Protagonista clave en la resistencia cultural
antipinochetista, Eltit despliega los ejes de su obra literaria: la
marginalidad, la locura, el cuerpo femenino y un lenguaje distorsionado.
Quien haya prestado atención
a las habladurías del mundillo literario, quien haya recorrido
la producción crítica o los suplementos literarios de
los últimos tiempos podrá comprobar que, en estos años,
tres escritores chilenos han alcanzado la consagración literaria:
Roberto Bolaño, Pedro Lemebel
y Diamela Eltit. A diferencia de los narradores chilenos de los 80
que cultivaron el rebelde way (como Alberto Fuguet o Arturo
Fontaine), o de los volcados deliberadamente al mercado (como Isabel
Allende), lo que caracteriza a estos tres escritores, más allá
de sus diferentes apuestas narrativas, es que consiguieron a la vez
el reconocimiento de la crítica académica, del público
y de la crítica periodística. Es cierto que Diamela
Eltit ya había alcanzado prestigio en 1991 con la edición
argentina de Vaca sagrada, pero sólo ahora su nombre
comenzó a ser más familiar y su obra, más conocida.

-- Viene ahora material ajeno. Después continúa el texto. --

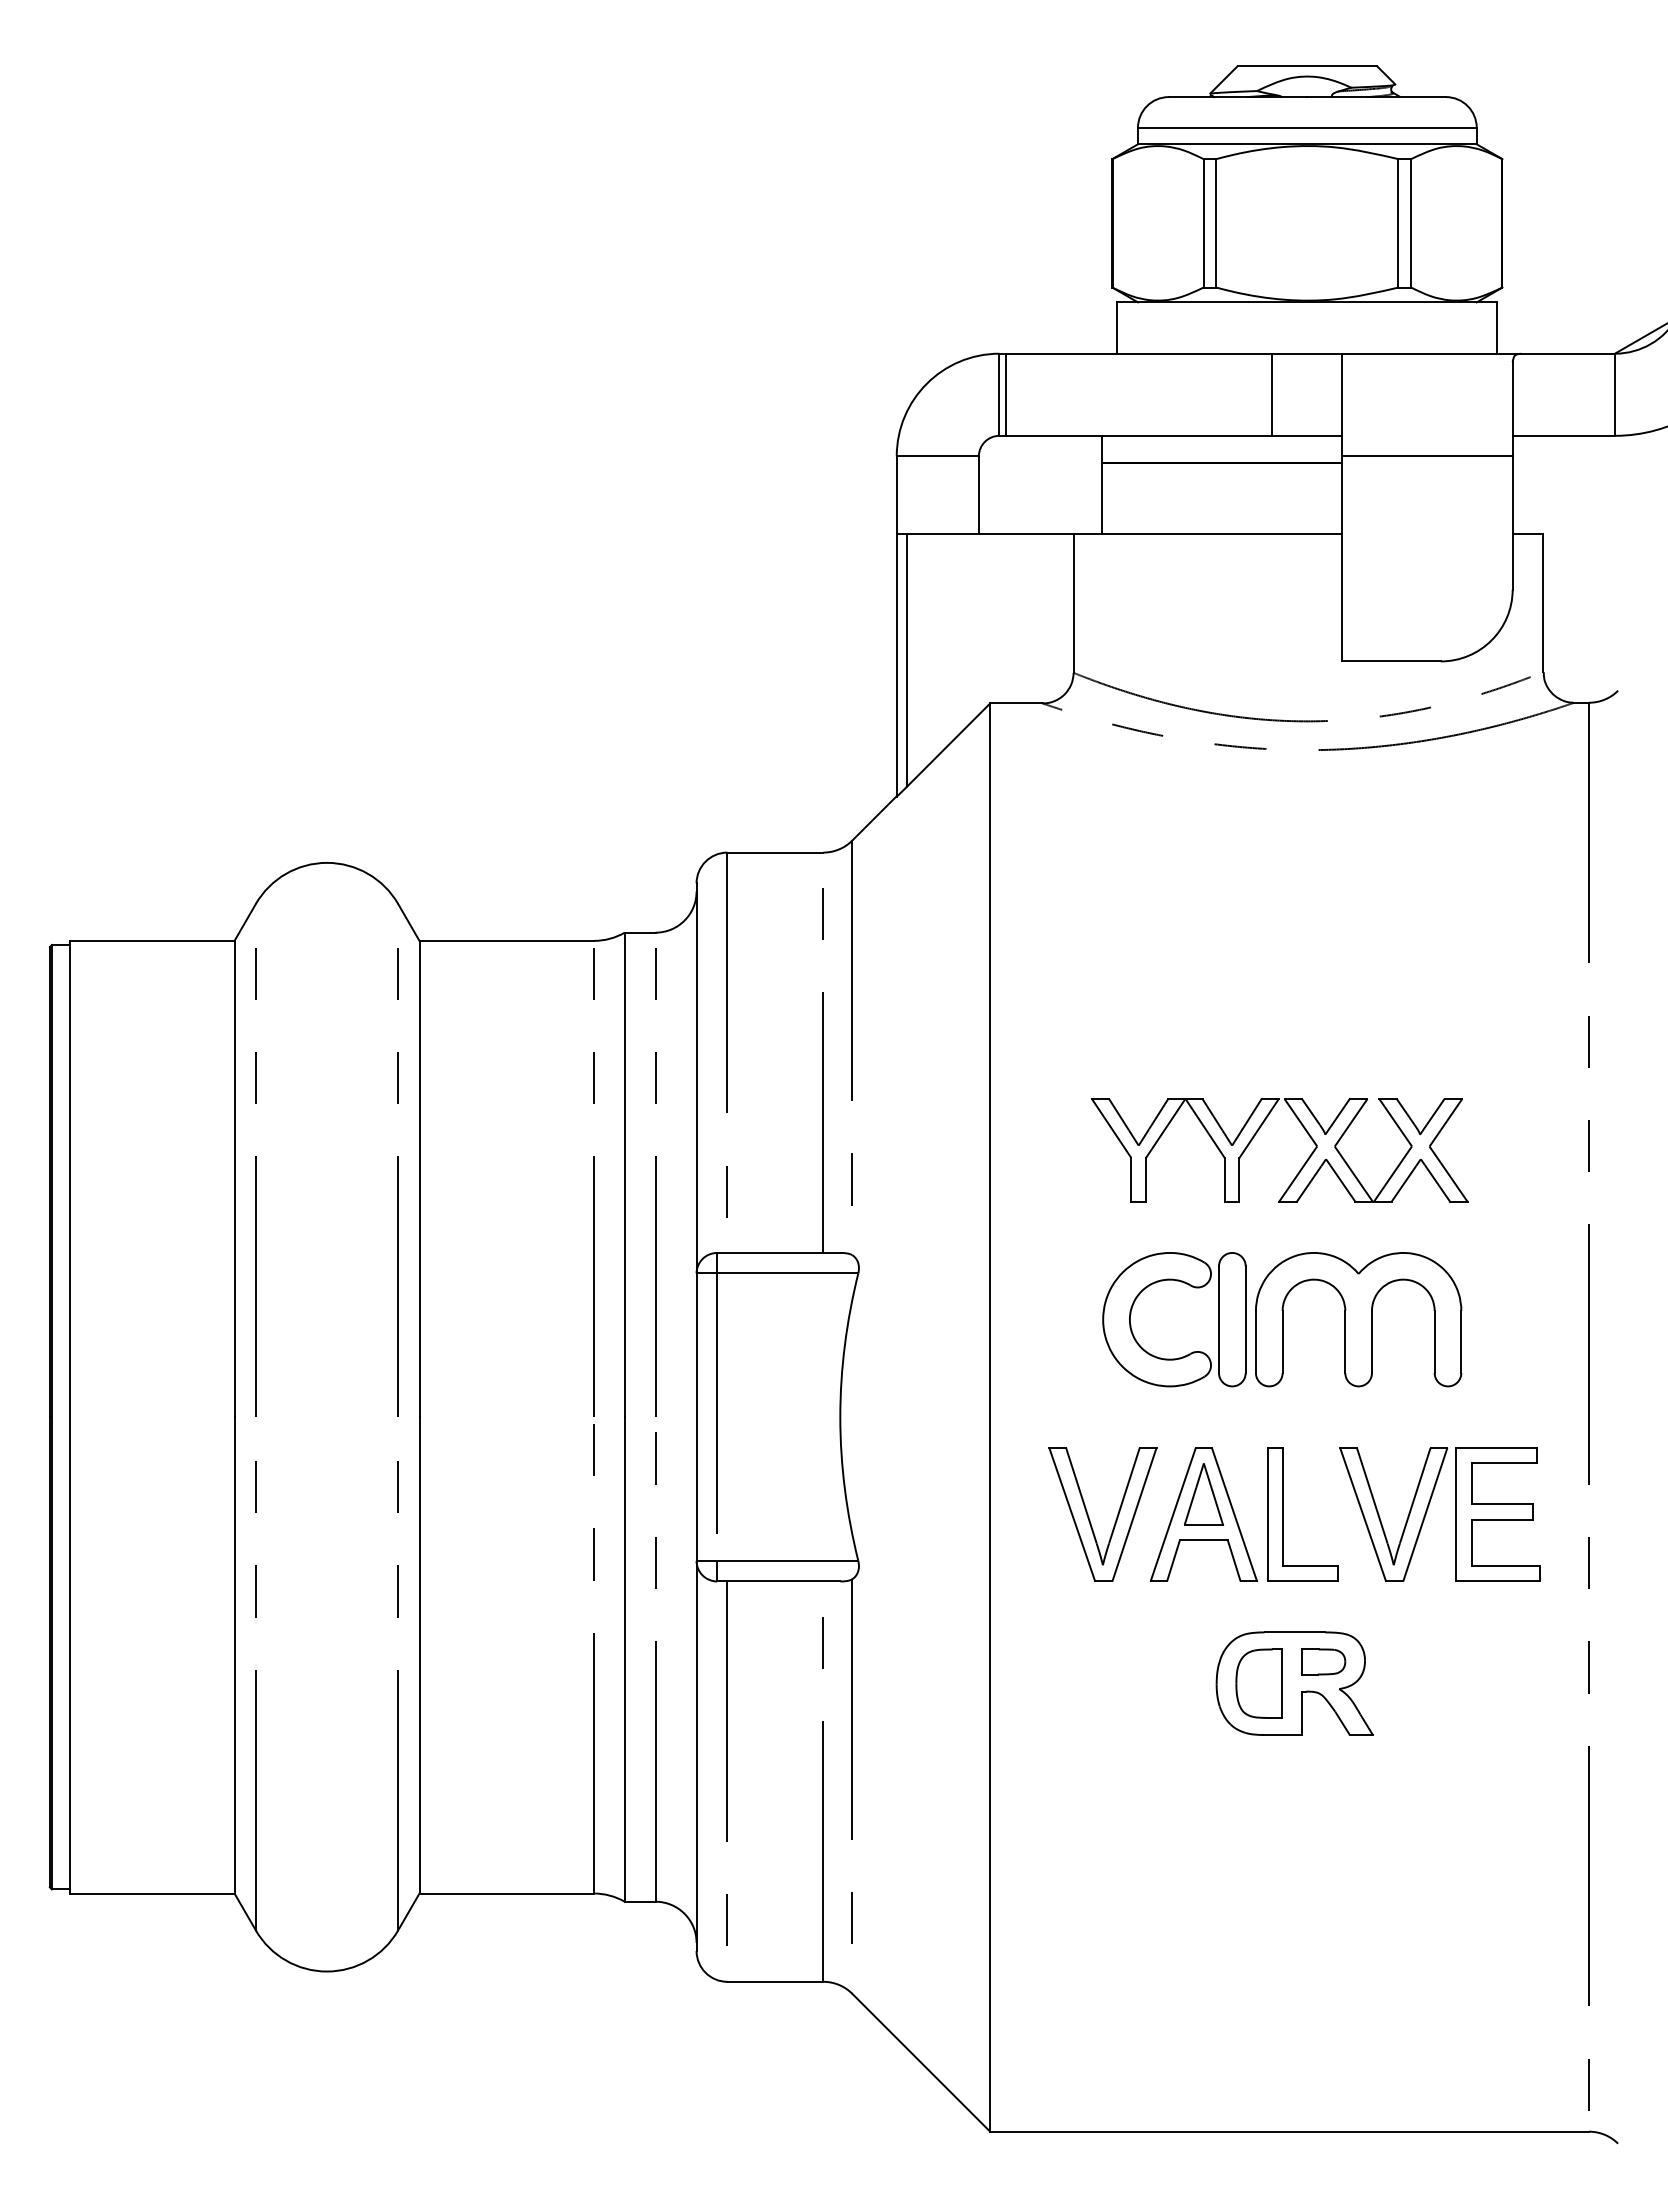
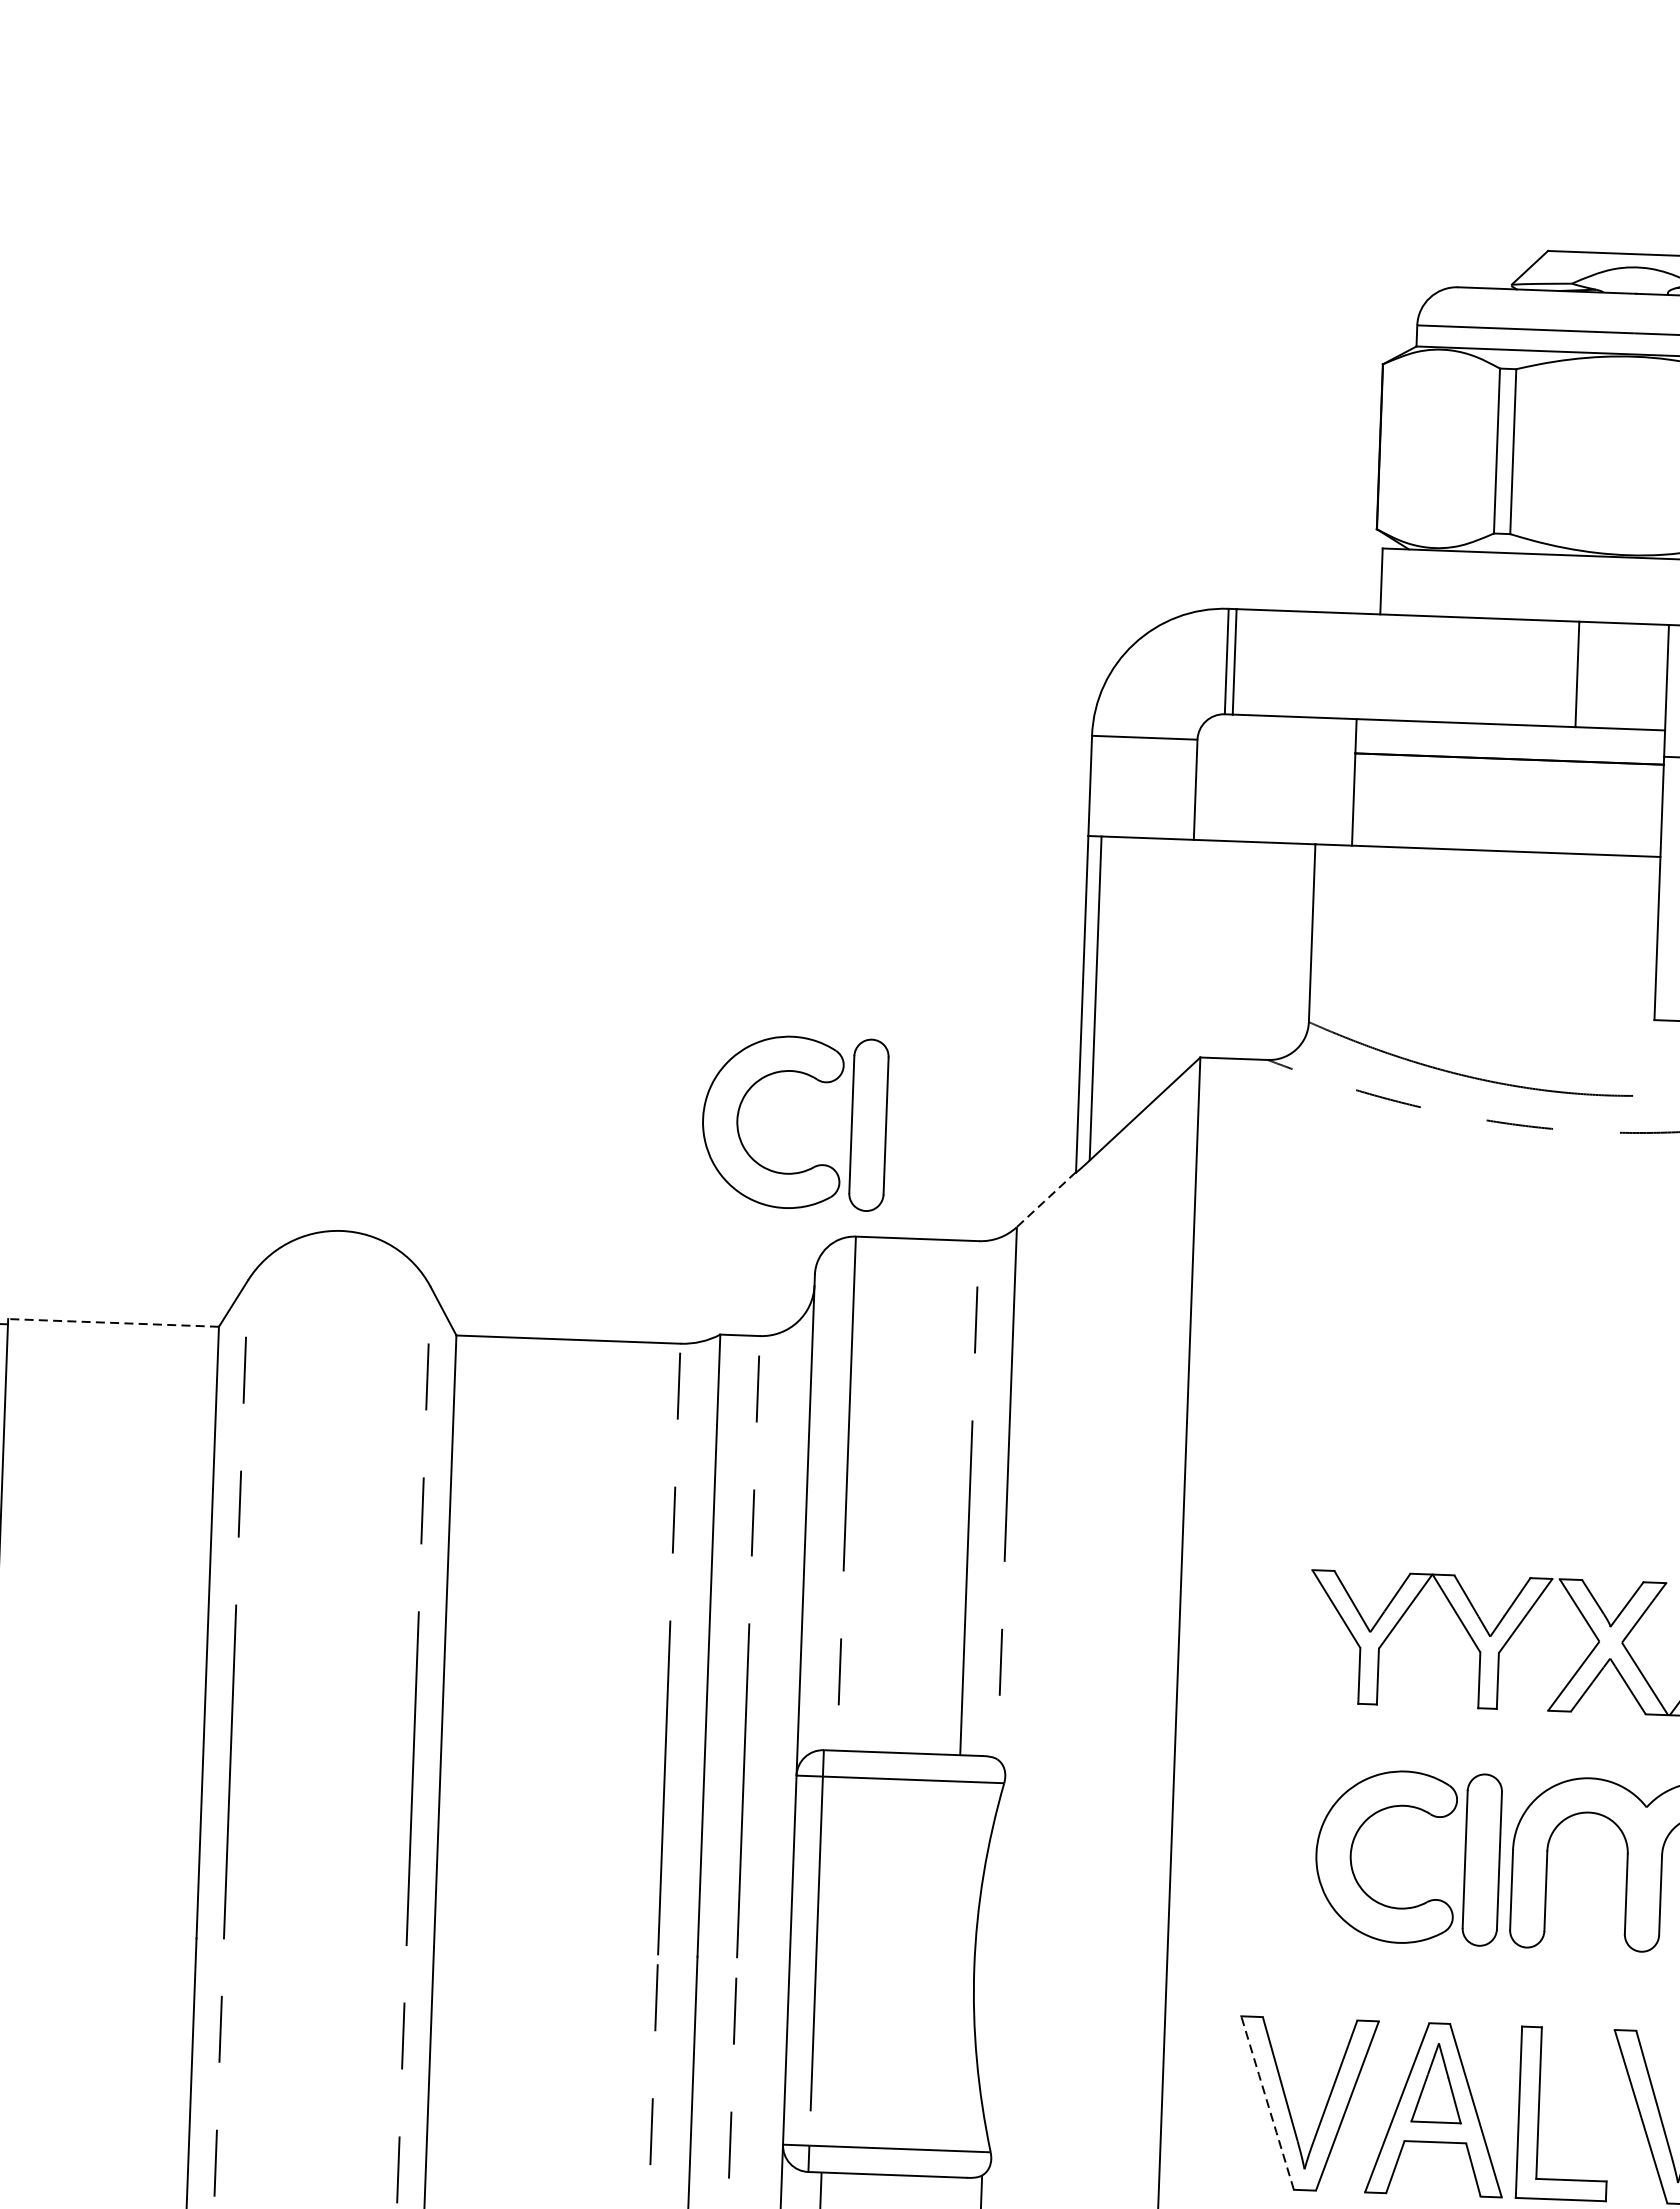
part: (692, 732) -> (816, 1080), added
line: (874, 818) -> (1046, 1199), solid -> dashed
line: (151, 940) -> (112, 1322), solid -> dashed
line: (1072, 1514) -> (1267, 2102), solid -> dashed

La reedición de El cuarto mundo, publicado originalmente
en 1988, viene a reconocer el lugar central que la narrativa de Eltit
tiene en la literatura latinoamericana actual.
Sin embargo, tanto en su caso como
en el de Pedro Lemebel, este reconocimiento no llegó todavía
a lo que tal vez sea una de las zonas más interesantes de sus
obras: sus performances artísticas. No es una zona incomunicada
y aislada, sino otra manifestación de la corporalidad, que
en los libros se presenta en la escritura. En los años de la
dictadura pinochetista, Eltit formó parte del grupo CADA (Colectivo
de Acciones de Arte), con el que realizó intervenciones urbanas
que cuestionaron al régimen militar. El grupo CADA, formado
también por los artistas Lotty Rosenfeld y Juan Castillo, el
sociólogo Fernando Balcells y el poeta Raúl Zurita,
se presentó en 1979 con la muestra "Para no morir de hambre
en el arte", en la que se llevaron camiones de leche a las villas
miserias. Después siguieron, entre otras, Ay, Sudamérica!
en 1981 (donde tres aeroplanos arrojaron panfletos sobre Santiago)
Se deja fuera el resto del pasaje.